I’m a total sucker for Lauren Ulm’s Vegan Yum Yum.  And, since we had some leftover black beans and sweet potatoes have been on sale, I went flipping through it the other night for a little inspiration.  The result was breakfast for dinner!  Tofu scramble (with broccoli and black beans) and Moroccan Spiced Home Fries (which I used one extra cup of potatoes in, since I was lacking celery root).  The seasonings in the scramble will need a little tweaking to suit my tastes, but overall it was a fun and yummy meal!

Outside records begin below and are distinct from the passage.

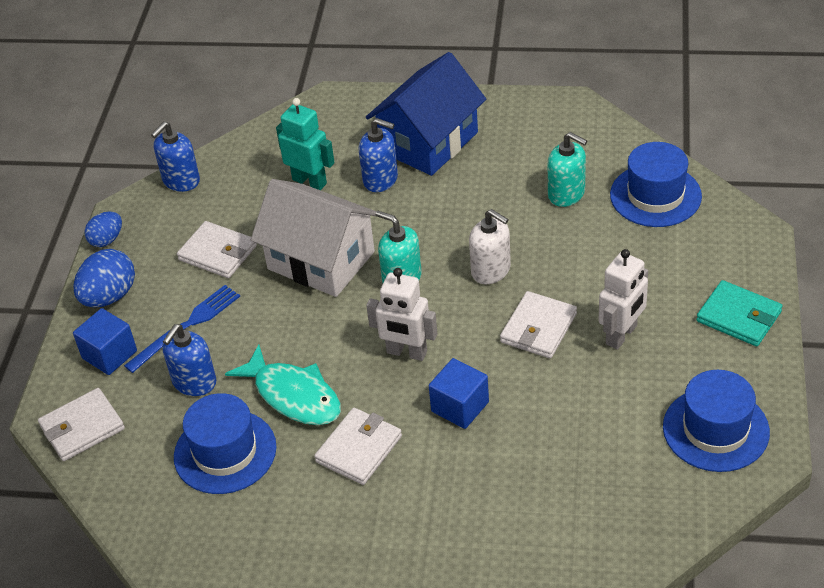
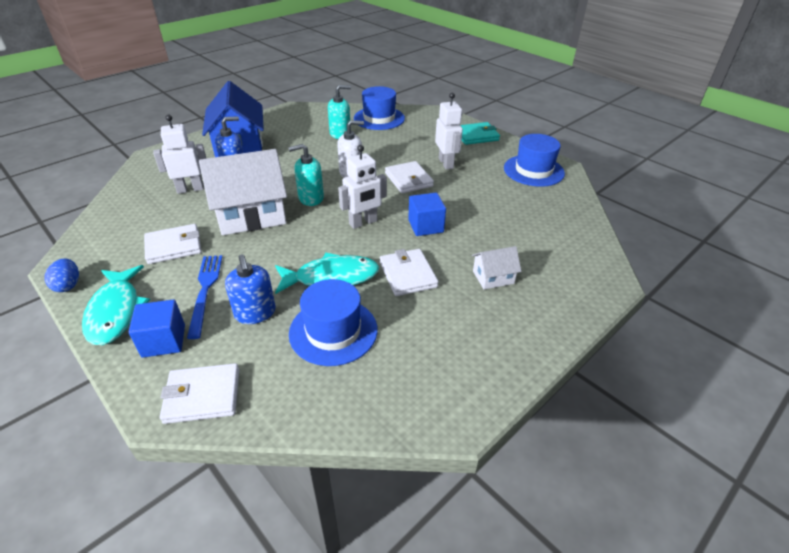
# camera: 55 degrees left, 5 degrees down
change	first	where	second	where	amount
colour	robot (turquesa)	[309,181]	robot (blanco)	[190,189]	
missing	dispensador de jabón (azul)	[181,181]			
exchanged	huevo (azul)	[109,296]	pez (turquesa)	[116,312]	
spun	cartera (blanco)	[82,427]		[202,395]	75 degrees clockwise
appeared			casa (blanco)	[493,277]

So what have I been doing lately besides cooking?  Reading!  After an informative read-through of Becoming Vegan, which I’ll come back to in a future post, I’ve found myself wanting to re-read a bunch of books by Diana Wynne Jones.  For those of you unfamiliar with her, she’s behind the superb Howl’s Moving Castle, the six Chronicles of Chrestomanci books, the Dalemark quartet, and countless other fantasy and sci-fi novels for readers of all ages.

I’ve been into light fantasy since I was a kid. There’s something about a well-crafted world that sucks me in, and Diana Wynne Jones manages to do that with pretty much every novel.  I admire her ability to write as though what goes on in her stories is perfectly natural, a talent that allows her to present tales that aren’t bogged down by unnecessary explanation.  If magic or dragons or parallel realities exist in a Wynne Jones novel, you’re bound to believe it without having to be told why.  She even manages to seamlessly blend fantasy, sci-fi, and mythology together in the marvelous Hexwood.

I’ve been re-reading a few of the books in the Chrestomanci series–about a nine-lived enchanter who polices the misuse of magic in the Twelve Related Worlds–and am finding myself charmed all over again.  Though the books show their age by being (refreshingly) unlike the things appearing in today’s YA fantasy market, they’re still entertaining and enjoyable.  Wynne Jones never falls into the trap of pandering to the lowest common denominator in her intended audience.  Instead, she continues to write fresh, fun stories that endure the test of time.

I know I sound like a book review by now, but I really can’t say enough good about DWJ’s work.  A friend turned me on to her in high school by nagging me to read Fire & Hemlock, and I’ve been seeking out more ever since.  So for now when I’m not cooking–and sometimes even when I am, if something needs to simmer–I’ll have my nose stuck in a Diana Wynne Jones novel!